その5分後あわてるようにY氏が車内に乗り込んできました。


ここからは、Y氏の話し。




「いやー、エライ目にあったわ!」


「金払うまではまともだったんだわ!」


「金を払ったとたん、急に酔いが回った雰囲気になって『ドアを開けて』っていうから開けてやったんだわ!」


「で、ドアを開けたら『ちょっとフラフラするから階段の手すりまで連れてって』って言うんだわ!」


「そして、連れてったら、今度は『足元がふらつくから二階の部屋まで照らしていって』って言うんだわ!」


「やっとのことで手を引っ張って連れてったら、ドアにカギを差し込もうとするんだけど明らかにありえない震え方でカギがうまく差さらないんだわ!」



「で、じゃあ開けてあげますよ、ってカギを受け取ってカギを開けてると、背後からいきなり抱き付いてきて『抱いて!』って言うんだわ!」



ちょうどこのときです。二階の通路で四方に向かってライトの光が飛び交ったのは。


「Y氏、オレに向かってライトでイタズラしてんのかなー」オレ、そう思いながら運行表を書いてました。
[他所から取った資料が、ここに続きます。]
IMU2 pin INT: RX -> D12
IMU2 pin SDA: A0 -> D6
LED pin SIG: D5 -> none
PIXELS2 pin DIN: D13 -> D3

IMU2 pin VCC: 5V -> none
「オレ、あわててカギを開けて、オンナを部屋に押し込んで逃げてきたんだわ!」


「いやー!エライ目に遭ったわ!最悪だわ!」



そういうY氏の右ほほが何故か濡れていて、Y氏はしきりに腕で拭ってました。



どうやら抱き付かれたほかに顔面をベロスケ舐められたようです。



「あの客はオトコが釣れなかったら、そうやってドライバーを誘うんだよ」オレ


「先に言ってよー」Y氏



肉食系にも上には上がいるようです。